Will Hall in Conversation About Psychiatric Medication, Manchester, 4th February 2021
Held on Thursday, February 4, 2021 we were joined by Will Hall who talked about a harm reduction approach to the psychiatric medication withdrawal process.
He has spoken around the world about the harm reduction approach to withdrawing from psychiatric medication and was a co author of the Harm Reduction Guide to Coming of Psychiatric Drugs with the Icarus Project. He is currently a PhD candidate at Maastricht University Medical Center – School for Mental Health and Neuroscience, supervised by Dr.
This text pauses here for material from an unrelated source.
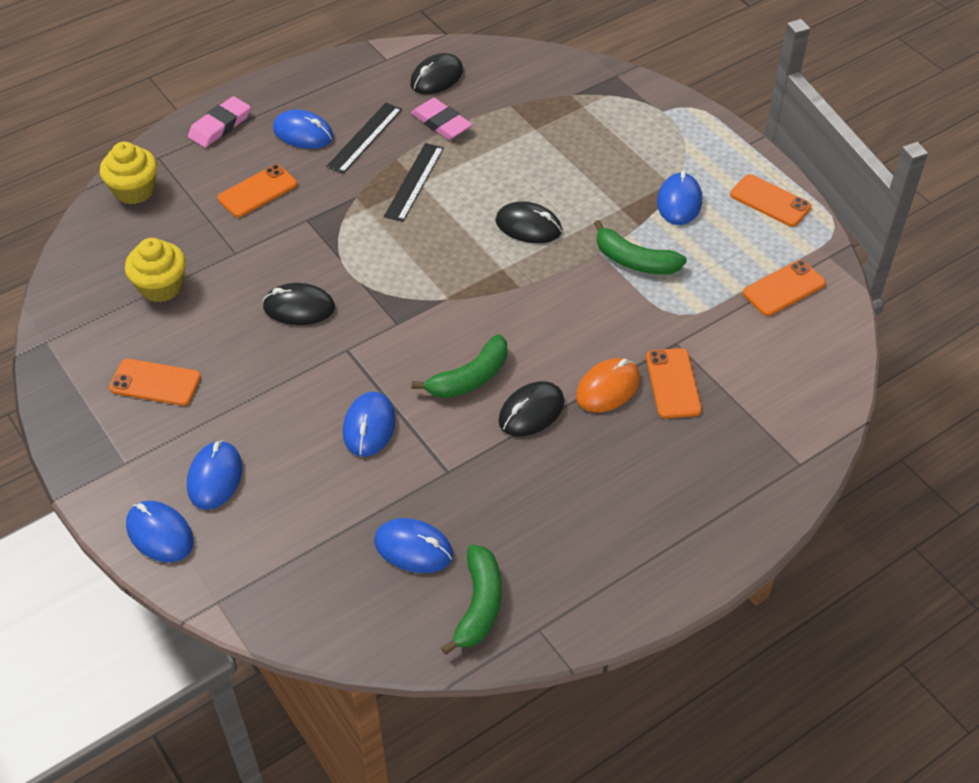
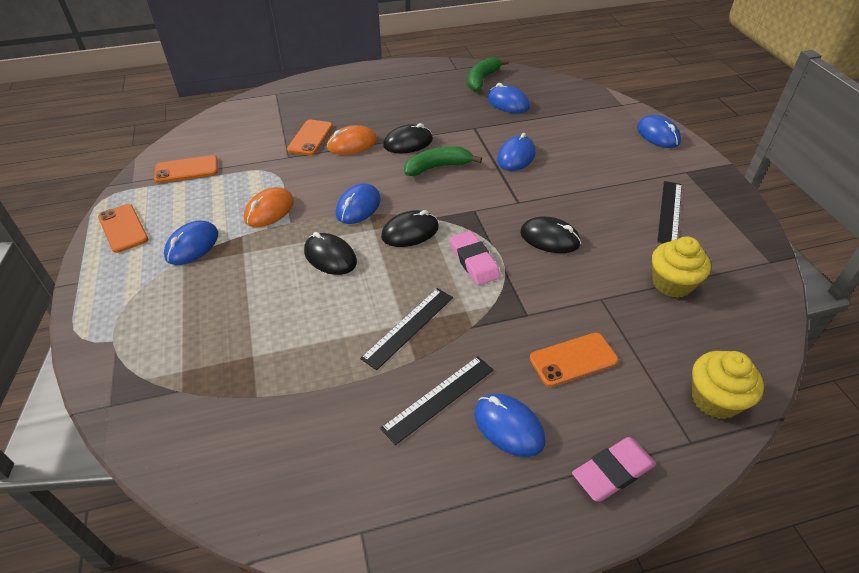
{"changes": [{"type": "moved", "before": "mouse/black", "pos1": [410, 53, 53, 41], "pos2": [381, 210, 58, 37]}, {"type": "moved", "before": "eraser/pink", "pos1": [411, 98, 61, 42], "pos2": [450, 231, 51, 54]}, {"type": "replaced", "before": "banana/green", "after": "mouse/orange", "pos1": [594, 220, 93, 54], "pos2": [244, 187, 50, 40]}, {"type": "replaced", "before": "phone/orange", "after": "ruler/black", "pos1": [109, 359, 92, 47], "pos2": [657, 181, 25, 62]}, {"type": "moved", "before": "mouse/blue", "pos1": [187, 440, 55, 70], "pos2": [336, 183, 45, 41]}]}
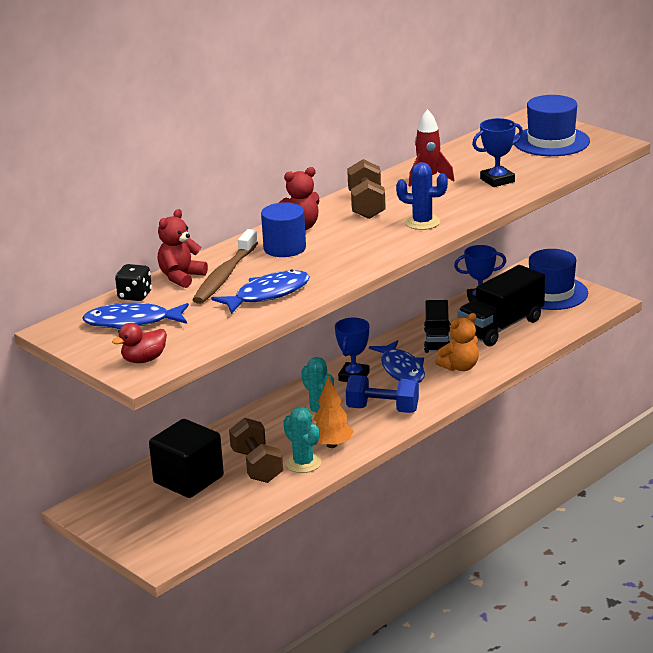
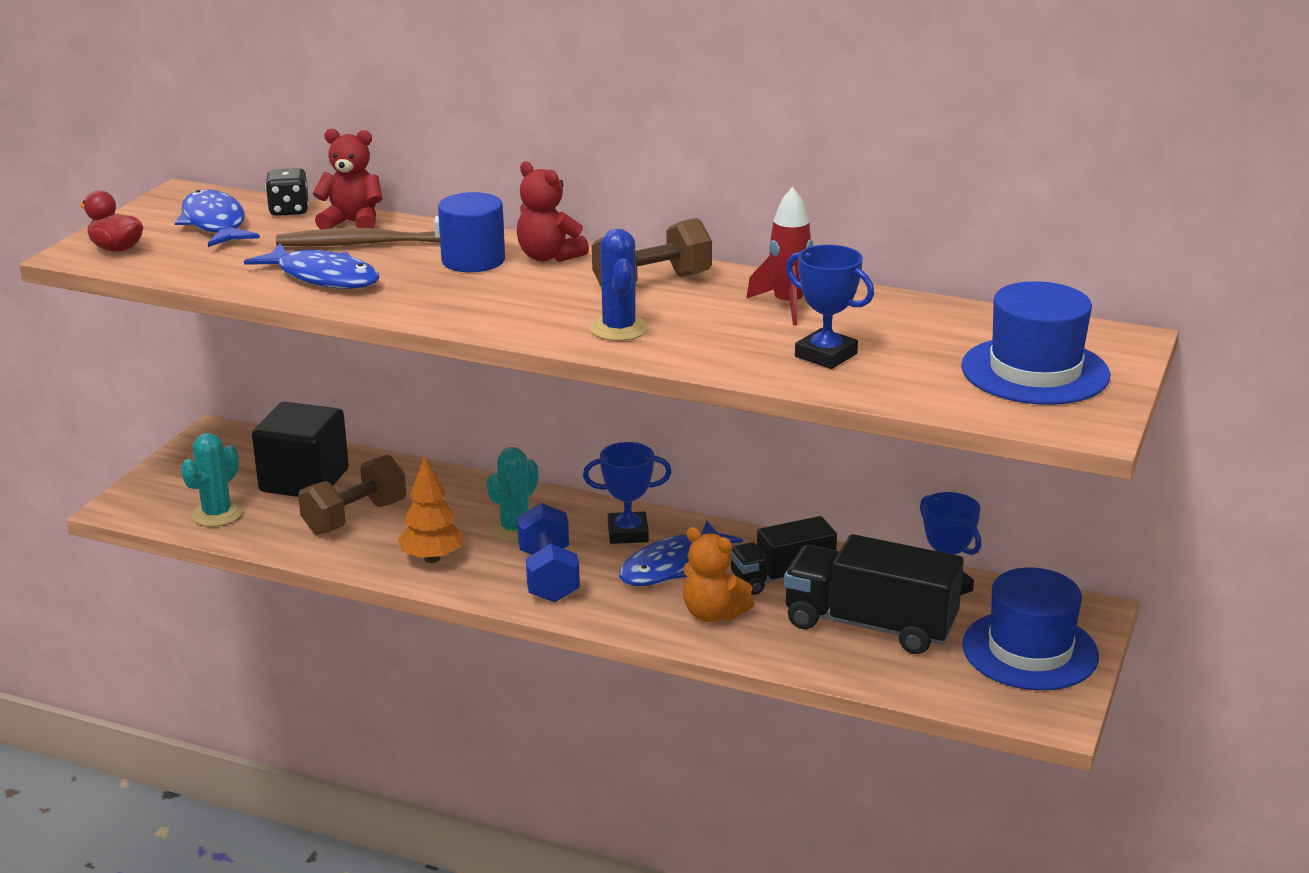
{"changes": [{"type": "moved", "before": "cactus/turquoise", "pos1": [283, 406, 38, 67], "pos2": [181, 433, 62, 94]}]}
Jim van Os doing research into alternatives to psychiatric medications.
You can see the video of the meeting here
The Myth of the Chemical Cure

Joanna Moncrieff in conversation about the “The Myth of the Chemical Cure”
Joanna Moncrieff is a British psychiatrist who has published extensively about psychiatric medication.
Her books include “The Straight Talking Introduction to Psychiatric Drugs”, “The Bitterest Pill” and “The Myth of the Chemical Cure”.
She also challenges the accepted account that portrays antipsychotics as specific treatments that target an underlying brain disease and explores early views that suggest, in contrast, that antipsychotics achieve their effects by inducing a state of neurological suppression.
Further, she believes we need to de-medicalise human emotions.
She aims to overturn the claim that psychiatric drugs work by correcting chemical imbalance, and analyses the professional, commercial and political vested interests that have shaped this view.
You can see the video of the meeting here
Taking Control of Medication
A conversation with Alison Branitski and Dirk Corstens
In July 2020 we held our first online public meeting on this important issue.
We invited Alison Branitski from Massachussets, USA and Dirk Corstens from near Amsterdam in the Netherlands.
Alison no longer uses psychiatric medication and Dirk is a social psychiatrist.
We invited them both because of their knowledge and experiences and because they worked together on a project run by the Psychosis Research Unit here in Greater Manchester.
They considered the issues surrounding coming off medication from their own perspectives.
We also brought together six people with different experiences who responded to the conversation.

Alison Branitsky is a survivor researcher who works with the Psychosis Research Unit and Complex Trauma and Resilience Research Units in Manchester, as well as with the Hearing Voices Research and Development project in the USA.
Her research focuses on the relationship between trauma and voice hearing, with a particular interest in psychosocial ways of responding to voices, such as voice dialogue and peer support.
Outside of research, Alison uses her own experiences coming off psychiatric drugs to support others to make informed choices about medication. She has facilitated peer support groups on hearing voices, suicide, spirituality, and withdrawing from psychiatric medication.

Dirk Corstens is a social psychiatrist and psychotherapist and has been a key collaborator in Marius Romme and Sandra Escher’s Hearing Voices project at the University of Maastricht, Netherlands, since 1992.
He was Chair of the Intervoice Board between 2009 and 2016 during which period hearing voices work was established in 11 new countries.
During his work and research, Dirk discovered that many people who hear challenging voices found that a turning point in coping with the experience is finding different ways of talking with and understanding them. Exploring the voice’s motives and discovering different ways of relating to them can help change the relationship between the voice-hearer and their voices.